What do you do with the Sermon on the Mount?

Matthew 5:43-48

Jesus said to his disciples 'You have heard that it was said, "You shall love your neighbour and hate your enemy." But I say to you, Love your enemies and pray for those who persecute you, so that you may be children of your Father in heaven; for he makes his sun rise on the evil and on the good, and sends rain on the righteous and on the unrighteous. For if you love those who love you, what reward do you have? Do not even the tax-collectors do the same? And if you greet only your brothers and sisters, what more are you doing than others? Do not even the Gentiles do the same? Be perfect, therefore, as your heavenly Father is perfect.

Commentary: These words of Jesus can make us feel that we never measure up. To forgive an enemy is one of the most difficult things to do in life. Bitterness is understandable when we have been badly and unjustly treated. Christian preaching can force forgiveness too readily. All we know is that the more we can forgive, the freer we become. The example of Jesus' love and forgiveness on the cross can help us make small steps on the way of forgiveness in our lives. Sometimes the realisation that God loves each of us can help us look on others with love or tolerance or compassion.

-from Sacred Space, prayer for 16th June
One of my friends really struggles with the "Be perfect" injunction. And looking at it in the context of the three chapters that make up the Sermon on the Mount doesn't really help (she refers to it as "three chapters of impossible things before breakfast").

I told her that I read it as Jesus saying, "The Pharisees tell you to keep all the laws and commandments, and they act like they're so great because they keep all of those themselves, but I'll let you in on a secret -- I AM's supreme commandment of Love goes way beyond their narrow scope, and no one, not even the Pharisees, has mastered living that fully, but the Divine Parent loves each and every one of you so much that She wants you to love yourselves and each other just as much as She loves you, and her grace is sufficient to make up the difference every time you try and fall short, just keep trying."

Though I also recognize that I'm importing a lot from elsewhere in the Scriptures to that reading.

I later commented: "Jesus hung around a lot of supremely imperfect people, and he didn't usually seem very concerned with telling them to be perfect.
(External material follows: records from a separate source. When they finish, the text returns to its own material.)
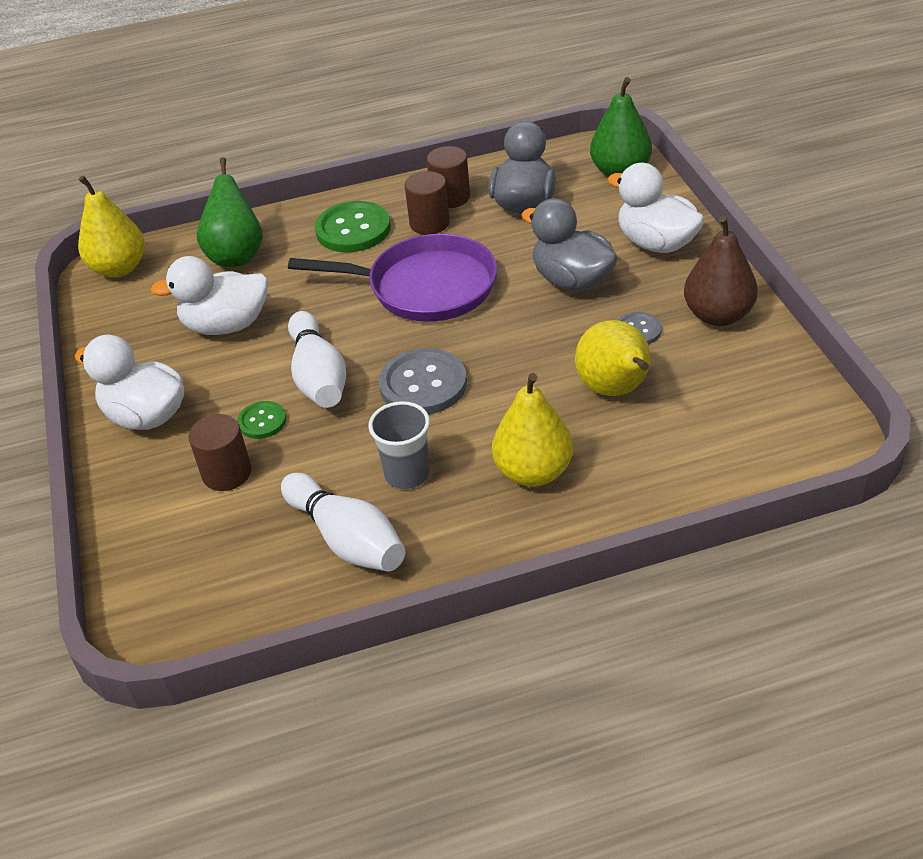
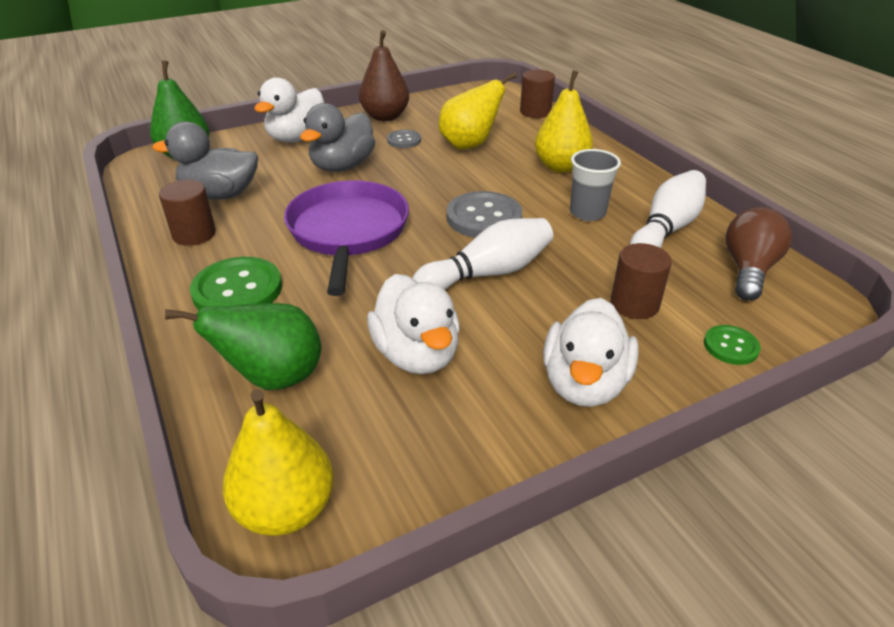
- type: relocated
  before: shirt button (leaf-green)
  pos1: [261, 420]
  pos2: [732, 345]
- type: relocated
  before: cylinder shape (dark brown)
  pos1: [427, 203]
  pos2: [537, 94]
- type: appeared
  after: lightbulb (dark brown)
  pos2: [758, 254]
I think God desires us all to live into the fullness of the persons we were created to be, but I also think God has a limitless supply of grace and mercy which She freely pours out on us over and over again."

***

I reread Mathew 5-7, and it is HARD. Lots of, "You thought these were the rules, but actually the rules are even more demanding than you thought. And you can't enter heaven unless you keep them all perfectly." There is no "you are saved by grace" in these three chapters. There is a lot of heaven and hell. I do kind of snerk at the, "Just because you call me Lord, if you don't do good things then I don't know you," but saved-by-works is really problematic (not to mention untenable -- who manages to never insult anyone or lust after anyone or etc.?).

I mean, here Jesus makes Paul look like the grace-filled non-rule-bound guy -- "for all have sinned and fall short of the glory of God, and are justified freely by his grace through the redemption that came by Christ Jesus" (Romans 3:23-24).